The NuGet package includes native libraries for Windows and Linux. P/Invoke marshaling is handled by auto-generated bindings. The Device class implements IDisposable with guaranteed key zeroization in the finalizer.

Node.js #

const quac = require('quac100');

async function main() {
    await quac.init();
    const device = await quac.openDevice(0);

    const keypair = await device.kemKeygen(quac.Algorithm.KYBER_768);
    const { ciphertext, sharedSecret } = await keypair.encapsulate();
    const recovered = await keypair.decapsulate(ciphertext);

    console.log('Match:', Buffer.compare(sharedSecret, recovered) === 0);

    await device.close();
    quac.shutdown();
}
main();

The Node.js package uses N-API for stable ABI across Node versions.

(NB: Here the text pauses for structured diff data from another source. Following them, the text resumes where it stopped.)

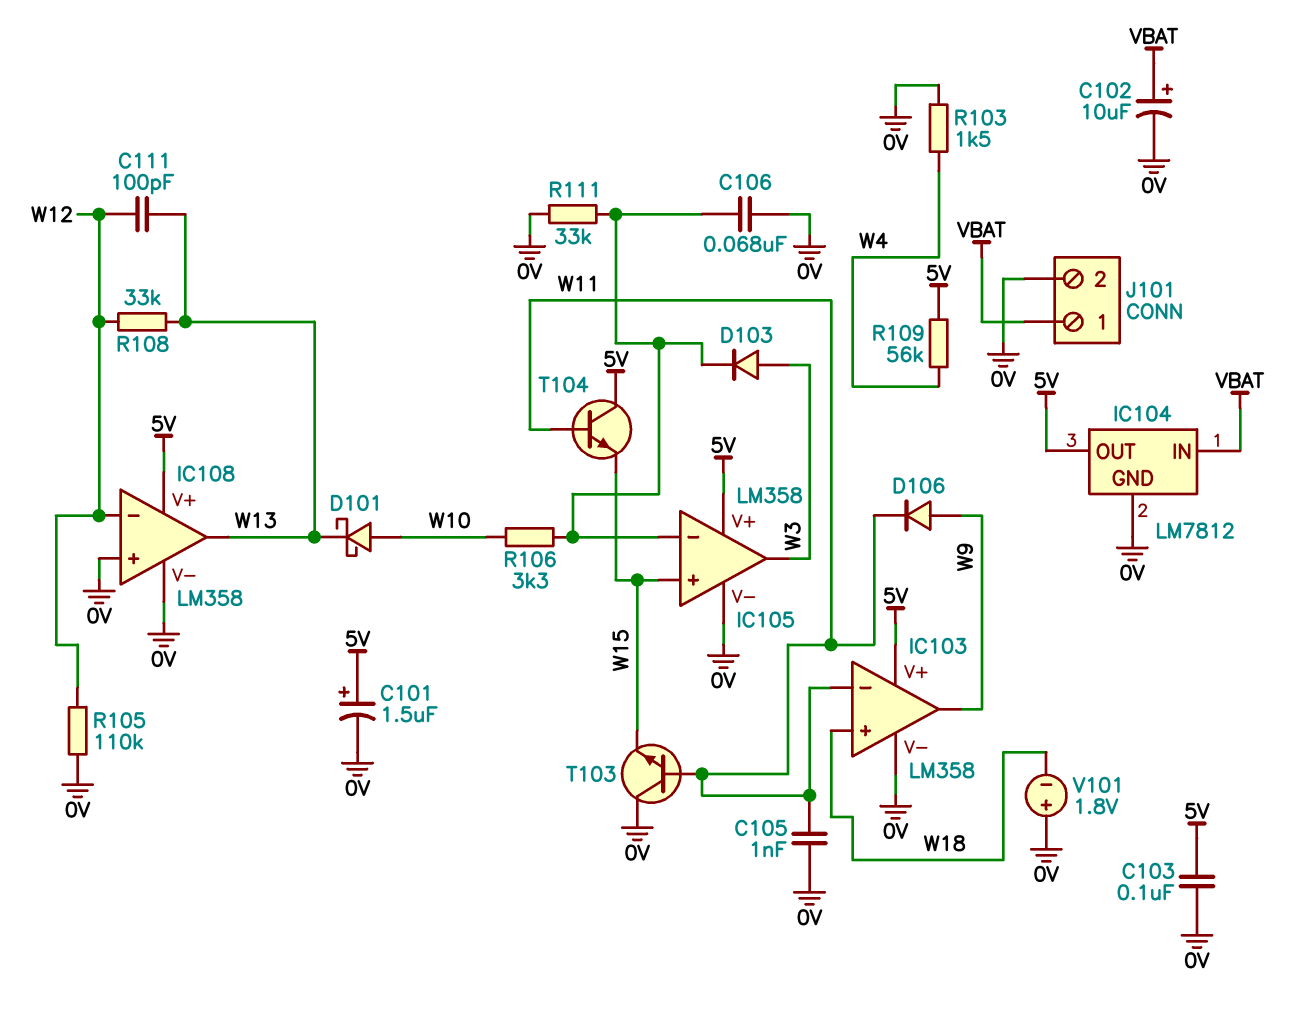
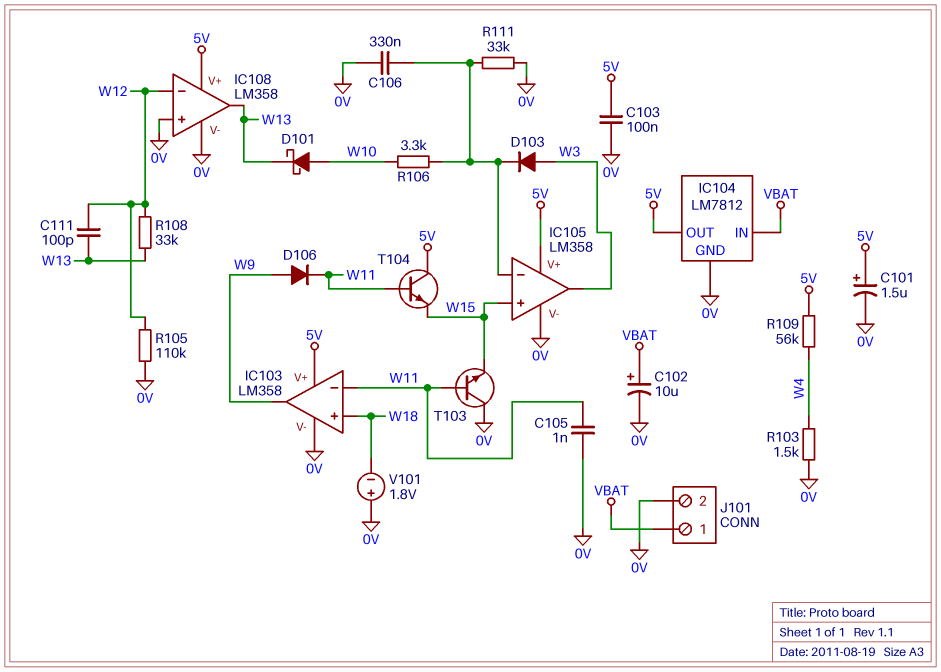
C106: 68nF (0V, IC105/in-) -> 330nF (0V, IC105/in-)

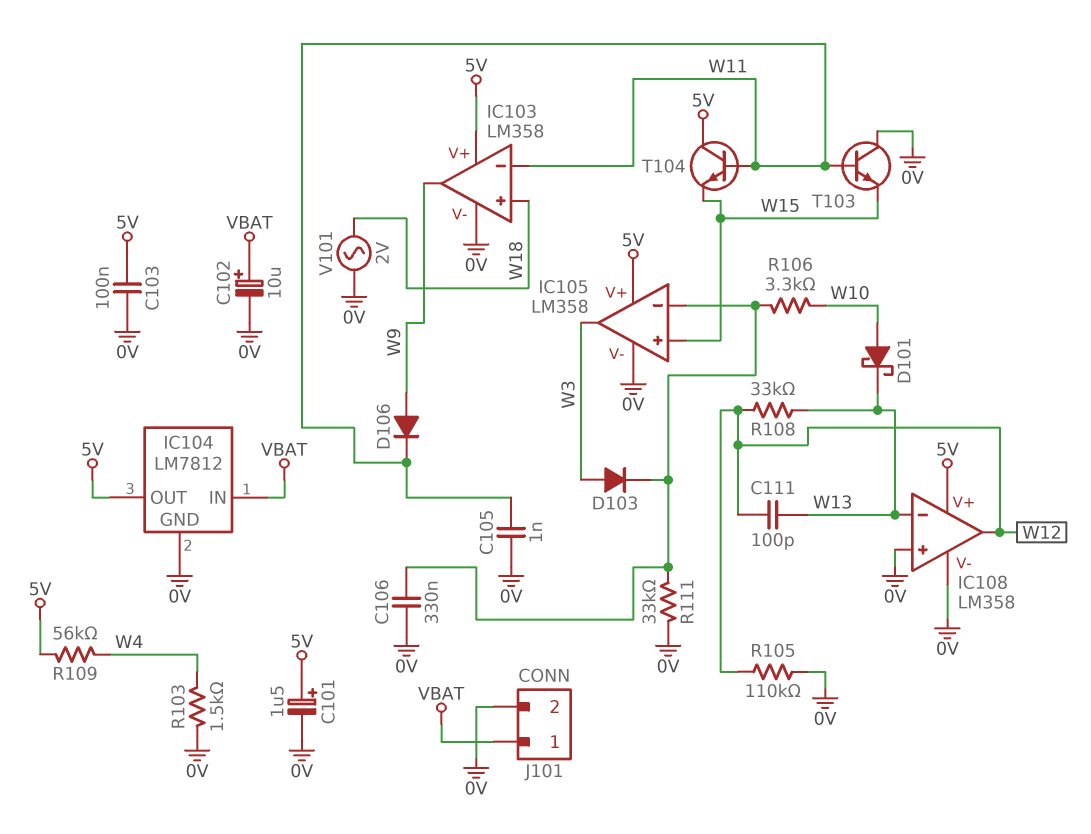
IC108 pin in-: W12 -> W13
IC108 pin out: W13 -> W12
V101: 1.8V (plus 0V, minus W18) -> AC 2V (0V, W18)

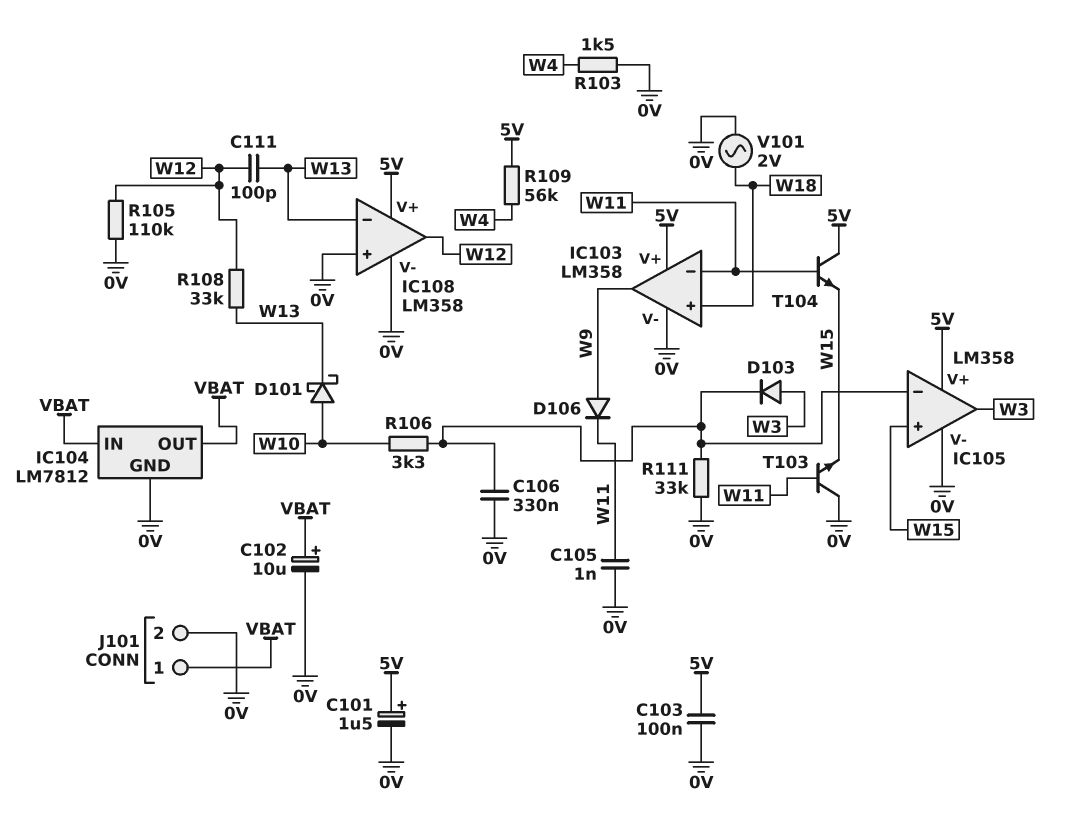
IC104 pin OUT: 5V -> VBAT

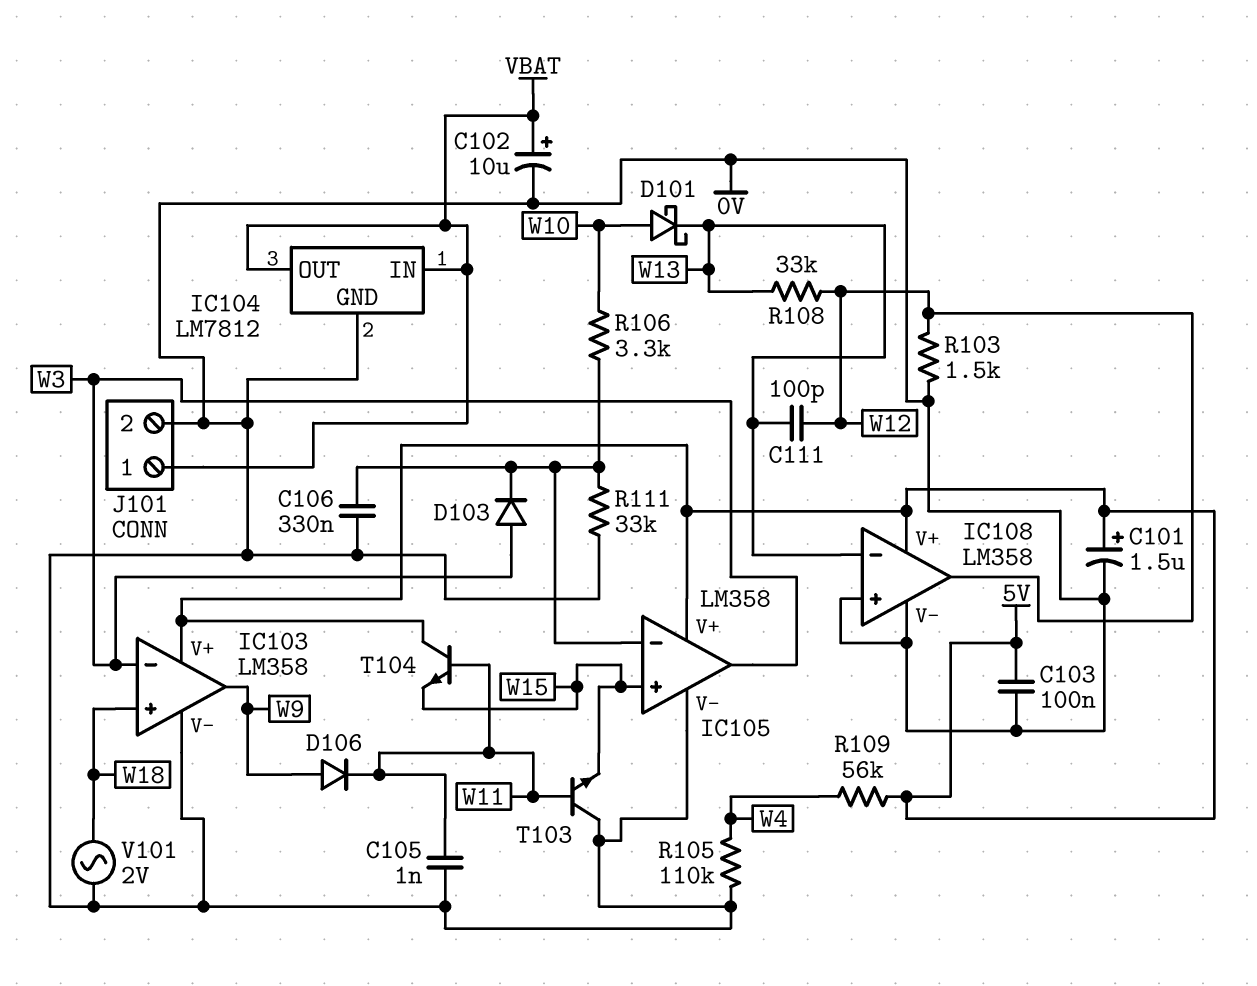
IC103 pin in-: W11 -> W3
R103: 1.5k (0V, W4) -> 1.5k (0V, W12)
R105: 110k (0V, W12) -> 110k (0V, W4)

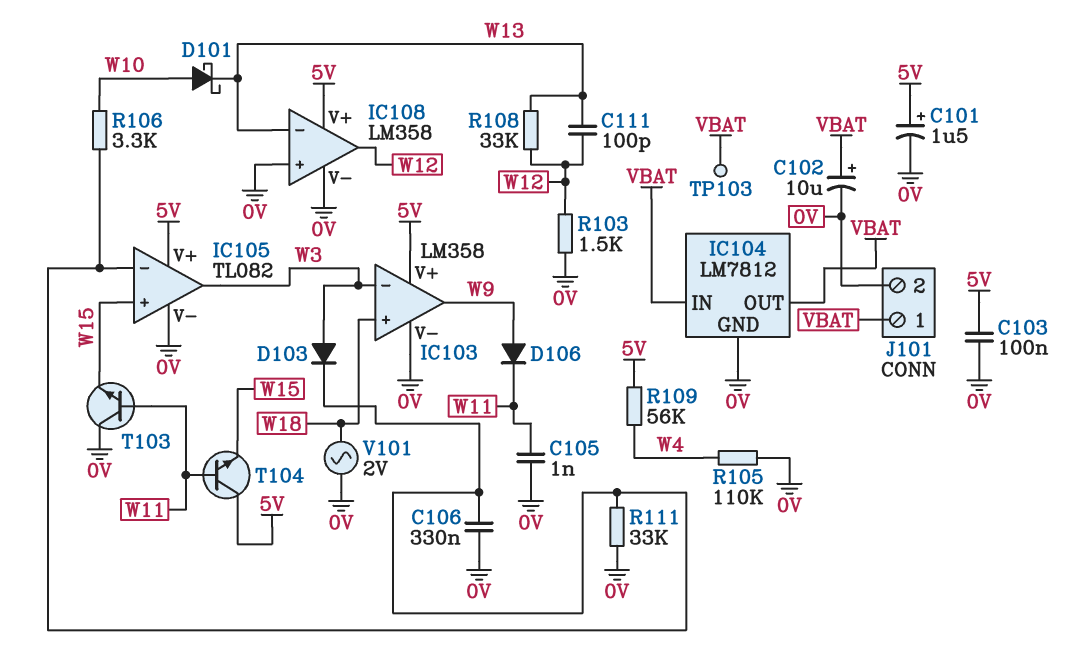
IC105: LM358 -> TL082
TP103: none -> test point (VBAT)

All operations return Promises for natural use with async/await. The npm package includes prebuilt binaries — no native compilation required.

Memory Safety #

All language bindings guarantee secure memory handling regardless of the target language's memory model. Key material is stored in C-allocated memory managed by the native library. When binding objects are garbage-collected or dropped, the native finalizer triggers constant-time zeroization before freeing memory. For languages with non-deterministic finalization (Java, Python, C#), the bindings also provide explicit close()/destroy() methods for immediate cleanup.

Async Support #

Async APIs are available in Rust (tokio), Python (asyncio), Node.js (Promises), and C# (Task). Async operations submit work to the QUAC 100 command queue and yield control back to the runtime while waiting for hardware completion, enabling high concurrency without thread-per-operation overhead.

# Python async example
import asyncio, quac100

async def batch_keygen():
    device = quac100.AsyncDevice(0)
    tasks = [device.kem_keygen_async(quac100.Algorithm.KYBER_768) for _ in range(1000)]
    keypairs = await asyncio.gather(*tasks)
    print(f"Generated {len(keypairs)} key pairs")

Packaging & Distribution #

All language packages include pre-built native libraries for Linux (x86_64, aarch64) and Windows (x64). Source builds are supported for platforms without pre-built binaries. Each package follows its ecosystem's standard distribution mechanism: crates.io for Rust, PyPI for Python, Maven Central for Java, proxy.golang.org for Go, NuGet for .NET, and npm for Node.js.